You're literally asking the question that my master's thesis is about.

I'll be back shortly with the abridged version of my life's work.

Reactions: Like 1


----------



## Aduro (Sep 9, 2018)

Maslow's hierarchy of needs.

People will take jobs at minimum because they need to eat and make rent. Then move up to wanting to be a functional part of a community with other workers. If they can get that, they'll aspire to something that makes them feel special. If the person is desperate enough for money, human interaction or fame or self-actualisation,  they will take a job with certain downsides.

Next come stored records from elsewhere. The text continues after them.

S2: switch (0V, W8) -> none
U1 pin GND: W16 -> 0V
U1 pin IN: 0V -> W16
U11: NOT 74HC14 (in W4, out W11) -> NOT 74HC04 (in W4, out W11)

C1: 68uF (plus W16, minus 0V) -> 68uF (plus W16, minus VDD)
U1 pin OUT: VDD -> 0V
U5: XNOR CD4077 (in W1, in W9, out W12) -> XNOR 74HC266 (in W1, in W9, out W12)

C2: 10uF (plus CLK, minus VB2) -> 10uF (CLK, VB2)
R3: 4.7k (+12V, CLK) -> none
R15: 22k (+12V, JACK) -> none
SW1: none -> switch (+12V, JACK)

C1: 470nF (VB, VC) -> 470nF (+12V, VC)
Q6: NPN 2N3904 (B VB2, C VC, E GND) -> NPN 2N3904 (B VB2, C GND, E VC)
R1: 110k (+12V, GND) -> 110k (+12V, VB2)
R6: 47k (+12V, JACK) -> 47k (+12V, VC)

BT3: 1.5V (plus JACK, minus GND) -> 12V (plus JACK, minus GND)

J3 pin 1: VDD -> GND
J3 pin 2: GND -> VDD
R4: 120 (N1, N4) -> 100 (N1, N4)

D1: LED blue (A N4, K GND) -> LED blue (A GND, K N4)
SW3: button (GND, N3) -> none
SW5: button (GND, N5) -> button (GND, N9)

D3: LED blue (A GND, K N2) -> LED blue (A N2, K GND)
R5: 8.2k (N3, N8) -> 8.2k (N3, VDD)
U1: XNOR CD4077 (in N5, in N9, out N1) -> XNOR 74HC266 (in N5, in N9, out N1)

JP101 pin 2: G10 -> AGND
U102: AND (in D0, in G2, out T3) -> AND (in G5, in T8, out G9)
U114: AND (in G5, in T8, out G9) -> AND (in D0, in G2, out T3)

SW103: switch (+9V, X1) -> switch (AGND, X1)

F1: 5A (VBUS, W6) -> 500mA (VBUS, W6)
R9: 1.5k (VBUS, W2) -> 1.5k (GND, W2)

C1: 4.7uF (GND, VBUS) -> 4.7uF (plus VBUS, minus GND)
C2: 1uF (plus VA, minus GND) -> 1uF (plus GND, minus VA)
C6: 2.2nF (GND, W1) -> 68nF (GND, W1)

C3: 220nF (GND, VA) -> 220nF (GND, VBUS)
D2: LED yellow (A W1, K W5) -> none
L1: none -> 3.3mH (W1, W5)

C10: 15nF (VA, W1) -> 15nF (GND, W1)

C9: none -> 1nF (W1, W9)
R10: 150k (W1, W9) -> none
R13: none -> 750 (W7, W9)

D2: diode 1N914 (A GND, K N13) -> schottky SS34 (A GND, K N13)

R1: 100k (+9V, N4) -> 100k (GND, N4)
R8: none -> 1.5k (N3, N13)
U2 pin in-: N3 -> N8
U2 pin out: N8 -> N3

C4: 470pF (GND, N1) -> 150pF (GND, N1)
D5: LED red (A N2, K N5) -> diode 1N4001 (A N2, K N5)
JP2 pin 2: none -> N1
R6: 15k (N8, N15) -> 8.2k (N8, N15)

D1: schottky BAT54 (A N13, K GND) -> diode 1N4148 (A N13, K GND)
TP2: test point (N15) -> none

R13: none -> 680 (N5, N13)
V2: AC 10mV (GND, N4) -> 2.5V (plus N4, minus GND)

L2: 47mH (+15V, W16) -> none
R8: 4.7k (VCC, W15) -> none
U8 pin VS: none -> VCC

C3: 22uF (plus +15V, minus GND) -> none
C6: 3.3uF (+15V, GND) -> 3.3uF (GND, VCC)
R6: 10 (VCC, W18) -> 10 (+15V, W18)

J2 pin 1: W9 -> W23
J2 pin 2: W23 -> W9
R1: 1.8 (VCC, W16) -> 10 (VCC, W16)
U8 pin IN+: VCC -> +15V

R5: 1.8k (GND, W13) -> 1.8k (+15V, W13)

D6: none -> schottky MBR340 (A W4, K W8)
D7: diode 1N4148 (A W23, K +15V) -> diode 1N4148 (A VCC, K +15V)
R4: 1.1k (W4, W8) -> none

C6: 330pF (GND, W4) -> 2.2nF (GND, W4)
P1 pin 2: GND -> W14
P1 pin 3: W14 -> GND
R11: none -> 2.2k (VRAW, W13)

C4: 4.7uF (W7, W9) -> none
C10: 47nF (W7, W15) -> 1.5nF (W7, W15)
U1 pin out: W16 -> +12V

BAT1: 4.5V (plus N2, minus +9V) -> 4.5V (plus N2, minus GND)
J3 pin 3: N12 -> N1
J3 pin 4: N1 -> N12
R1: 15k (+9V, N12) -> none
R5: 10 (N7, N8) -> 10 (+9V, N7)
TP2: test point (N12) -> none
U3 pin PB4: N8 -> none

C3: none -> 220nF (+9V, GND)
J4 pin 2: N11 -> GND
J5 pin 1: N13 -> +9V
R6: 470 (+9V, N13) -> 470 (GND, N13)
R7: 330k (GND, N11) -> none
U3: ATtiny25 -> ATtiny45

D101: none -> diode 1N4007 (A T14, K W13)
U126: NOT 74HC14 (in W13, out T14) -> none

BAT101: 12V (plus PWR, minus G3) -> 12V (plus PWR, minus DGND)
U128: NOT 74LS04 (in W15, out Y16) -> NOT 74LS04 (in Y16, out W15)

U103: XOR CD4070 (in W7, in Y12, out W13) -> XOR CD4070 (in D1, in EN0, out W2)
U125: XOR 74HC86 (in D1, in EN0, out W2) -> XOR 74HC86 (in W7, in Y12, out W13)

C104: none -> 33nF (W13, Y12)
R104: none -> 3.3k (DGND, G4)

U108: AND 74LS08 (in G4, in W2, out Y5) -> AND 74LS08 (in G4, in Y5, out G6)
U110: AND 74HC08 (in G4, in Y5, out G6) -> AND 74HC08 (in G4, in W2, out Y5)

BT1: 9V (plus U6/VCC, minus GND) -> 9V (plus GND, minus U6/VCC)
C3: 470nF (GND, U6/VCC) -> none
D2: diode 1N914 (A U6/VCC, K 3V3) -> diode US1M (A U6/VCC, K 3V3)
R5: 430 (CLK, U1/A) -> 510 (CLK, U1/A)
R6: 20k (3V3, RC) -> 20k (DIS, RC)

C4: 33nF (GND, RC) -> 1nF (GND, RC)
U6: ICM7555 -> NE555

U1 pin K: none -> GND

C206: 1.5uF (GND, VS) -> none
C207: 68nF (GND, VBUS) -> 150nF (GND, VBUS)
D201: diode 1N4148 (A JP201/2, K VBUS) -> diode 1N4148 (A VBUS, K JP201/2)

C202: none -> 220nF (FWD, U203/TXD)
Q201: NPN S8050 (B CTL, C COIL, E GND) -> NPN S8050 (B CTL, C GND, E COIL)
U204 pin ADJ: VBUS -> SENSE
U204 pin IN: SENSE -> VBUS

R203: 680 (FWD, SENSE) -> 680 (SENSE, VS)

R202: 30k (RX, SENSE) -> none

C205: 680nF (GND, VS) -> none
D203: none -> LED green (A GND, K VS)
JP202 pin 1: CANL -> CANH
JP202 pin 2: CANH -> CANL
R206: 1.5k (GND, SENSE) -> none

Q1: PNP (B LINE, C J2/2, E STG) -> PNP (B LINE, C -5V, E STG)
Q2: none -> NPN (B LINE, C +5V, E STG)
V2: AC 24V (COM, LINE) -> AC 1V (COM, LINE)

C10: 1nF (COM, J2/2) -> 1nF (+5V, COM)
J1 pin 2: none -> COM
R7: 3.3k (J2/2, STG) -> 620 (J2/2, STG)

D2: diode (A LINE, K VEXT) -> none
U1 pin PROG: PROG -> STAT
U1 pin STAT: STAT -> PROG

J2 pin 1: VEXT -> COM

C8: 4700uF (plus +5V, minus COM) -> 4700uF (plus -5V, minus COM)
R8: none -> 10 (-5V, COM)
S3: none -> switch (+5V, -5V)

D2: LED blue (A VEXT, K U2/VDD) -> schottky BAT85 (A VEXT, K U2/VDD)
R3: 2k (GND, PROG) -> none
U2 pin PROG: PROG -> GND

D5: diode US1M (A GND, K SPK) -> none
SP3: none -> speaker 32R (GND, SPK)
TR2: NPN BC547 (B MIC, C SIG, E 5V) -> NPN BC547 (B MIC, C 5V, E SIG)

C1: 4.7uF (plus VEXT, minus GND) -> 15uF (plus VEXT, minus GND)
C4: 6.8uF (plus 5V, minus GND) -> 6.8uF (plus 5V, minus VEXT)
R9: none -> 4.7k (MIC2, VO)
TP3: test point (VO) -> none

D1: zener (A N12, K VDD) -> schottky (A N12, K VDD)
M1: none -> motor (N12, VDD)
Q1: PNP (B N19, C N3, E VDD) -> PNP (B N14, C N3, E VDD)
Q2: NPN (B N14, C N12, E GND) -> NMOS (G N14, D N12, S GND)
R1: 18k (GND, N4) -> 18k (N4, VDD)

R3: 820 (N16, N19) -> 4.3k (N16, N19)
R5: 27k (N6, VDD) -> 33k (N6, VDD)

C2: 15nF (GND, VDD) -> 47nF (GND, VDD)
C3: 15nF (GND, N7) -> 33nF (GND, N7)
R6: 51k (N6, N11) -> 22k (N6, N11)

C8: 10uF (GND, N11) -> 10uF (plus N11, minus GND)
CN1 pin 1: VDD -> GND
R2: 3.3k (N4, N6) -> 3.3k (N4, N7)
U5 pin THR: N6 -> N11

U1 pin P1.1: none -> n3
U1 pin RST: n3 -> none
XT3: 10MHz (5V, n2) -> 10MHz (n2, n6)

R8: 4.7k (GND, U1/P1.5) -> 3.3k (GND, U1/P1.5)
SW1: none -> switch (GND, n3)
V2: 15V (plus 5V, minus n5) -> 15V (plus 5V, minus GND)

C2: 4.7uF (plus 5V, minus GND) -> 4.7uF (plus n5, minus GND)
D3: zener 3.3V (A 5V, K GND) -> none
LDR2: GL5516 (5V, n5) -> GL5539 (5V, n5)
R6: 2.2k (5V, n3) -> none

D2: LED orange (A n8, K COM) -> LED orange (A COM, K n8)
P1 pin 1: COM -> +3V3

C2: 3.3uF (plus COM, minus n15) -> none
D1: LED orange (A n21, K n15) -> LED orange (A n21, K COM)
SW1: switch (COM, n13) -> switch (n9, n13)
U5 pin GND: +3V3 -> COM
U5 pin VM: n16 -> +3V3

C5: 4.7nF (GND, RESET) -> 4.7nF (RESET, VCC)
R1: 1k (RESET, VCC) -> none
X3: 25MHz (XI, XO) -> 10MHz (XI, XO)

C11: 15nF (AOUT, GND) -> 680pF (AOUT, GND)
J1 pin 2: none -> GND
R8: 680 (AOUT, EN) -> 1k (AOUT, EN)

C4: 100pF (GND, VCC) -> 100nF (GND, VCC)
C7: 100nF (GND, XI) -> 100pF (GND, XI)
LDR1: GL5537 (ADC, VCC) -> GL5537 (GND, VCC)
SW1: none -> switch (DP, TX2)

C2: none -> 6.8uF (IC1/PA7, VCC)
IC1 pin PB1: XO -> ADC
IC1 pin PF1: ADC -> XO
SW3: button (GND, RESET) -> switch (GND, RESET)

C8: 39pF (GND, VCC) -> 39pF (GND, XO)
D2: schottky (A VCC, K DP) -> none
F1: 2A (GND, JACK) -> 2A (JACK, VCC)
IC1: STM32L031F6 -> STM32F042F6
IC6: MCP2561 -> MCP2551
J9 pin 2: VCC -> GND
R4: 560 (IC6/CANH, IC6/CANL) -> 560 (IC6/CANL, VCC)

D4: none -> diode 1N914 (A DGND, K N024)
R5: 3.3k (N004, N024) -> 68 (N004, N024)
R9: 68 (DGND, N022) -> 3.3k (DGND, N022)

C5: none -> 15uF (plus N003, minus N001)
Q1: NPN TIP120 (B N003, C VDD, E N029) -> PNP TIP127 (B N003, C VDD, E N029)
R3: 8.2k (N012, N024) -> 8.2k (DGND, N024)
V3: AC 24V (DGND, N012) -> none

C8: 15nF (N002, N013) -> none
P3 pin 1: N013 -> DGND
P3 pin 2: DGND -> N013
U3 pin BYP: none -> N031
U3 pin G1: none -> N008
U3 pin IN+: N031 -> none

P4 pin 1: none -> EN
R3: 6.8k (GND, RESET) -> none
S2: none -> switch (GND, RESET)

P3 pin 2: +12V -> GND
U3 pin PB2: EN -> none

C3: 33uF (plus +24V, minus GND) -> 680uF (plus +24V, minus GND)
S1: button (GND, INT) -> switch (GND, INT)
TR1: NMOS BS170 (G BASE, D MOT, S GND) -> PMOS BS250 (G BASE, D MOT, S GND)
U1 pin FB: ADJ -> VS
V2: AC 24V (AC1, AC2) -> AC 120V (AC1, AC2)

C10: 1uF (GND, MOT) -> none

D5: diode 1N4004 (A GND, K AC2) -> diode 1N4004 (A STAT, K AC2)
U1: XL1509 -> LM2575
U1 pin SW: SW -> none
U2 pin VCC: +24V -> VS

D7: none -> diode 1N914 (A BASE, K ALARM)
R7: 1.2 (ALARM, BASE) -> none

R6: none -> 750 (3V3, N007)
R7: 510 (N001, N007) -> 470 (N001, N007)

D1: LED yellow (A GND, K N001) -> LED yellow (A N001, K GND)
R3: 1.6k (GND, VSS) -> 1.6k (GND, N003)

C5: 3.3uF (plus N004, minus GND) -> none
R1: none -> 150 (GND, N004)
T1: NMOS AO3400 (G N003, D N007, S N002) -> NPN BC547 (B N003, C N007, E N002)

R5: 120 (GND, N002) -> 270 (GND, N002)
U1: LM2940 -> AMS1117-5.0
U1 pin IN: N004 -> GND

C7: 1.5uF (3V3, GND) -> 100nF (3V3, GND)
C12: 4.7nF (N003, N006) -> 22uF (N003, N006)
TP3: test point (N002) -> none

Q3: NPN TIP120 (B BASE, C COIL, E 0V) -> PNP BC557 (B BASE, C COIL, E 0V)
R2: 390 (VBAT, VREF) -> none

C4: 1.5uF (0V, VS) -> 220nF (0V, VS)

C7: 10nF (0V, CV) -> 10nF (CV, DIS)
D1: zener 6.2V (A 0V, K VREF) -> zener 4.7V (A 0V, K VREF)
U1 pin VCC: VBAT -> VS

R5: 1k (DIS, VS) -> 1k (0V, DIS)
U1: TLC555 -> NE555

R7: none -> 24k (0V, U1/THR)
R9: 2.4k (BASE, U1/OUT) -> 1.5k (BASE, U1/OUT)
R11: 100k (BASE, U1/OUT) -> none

The more opportunities a person gets to fill those needs, they more they will put up with and the more effort they will put in.

Somebody cleaning up sick off of a Disneyland floor might be doing so because it pays better than cleaning sick off the floor at McDonalds. And there aren't many jobs they're qualified for that are significantly better. Or its more convenient to work there because they're a student and Disney needs more staff on school holidays. Although if there are too many rules that annoy them personally, they might also quit and start acting less professionally whenever they can get away with it.

In the cheerleader's case, dietary restrictions are just one of the problems they have. Stalking and harassment as well as a massive chance of being injured  (NFL cheerleaders are almost as likely to get a catastrophic injury as the players, and much more likely than basketball or baseball players). And through it all, they have to give a professionally mandated smile and positive attitude. That's because the advantages are huge. They can be cheered on by a huge crowd and feel like part of a huge community. Crowds of people will watch and be amazed by their athletics, beauty and charisma. Even if only the pervy weirdos actually learn their names.


----------



## Mider T (Sep 9, 2018)

$$$


----------



## Island (Sep 9, 2018)

The extremely short answer is that it depends.

The also-short answer is that mainstream organizational psychology pinpoints three major reasons why people stay at their jobs: affective commitment, continuous commitment, and normative commitment. Affective commitment means that an individual stays at their job because they agree with the organization's vision, etc. Continuous commitment means they stay because they don't have a choice, e.g, it would mean being jobless homeless. Lastly, normative commitment means that they stay because of some combination of social pressure and societal norms, i.e., staying at the job is what they "should" do.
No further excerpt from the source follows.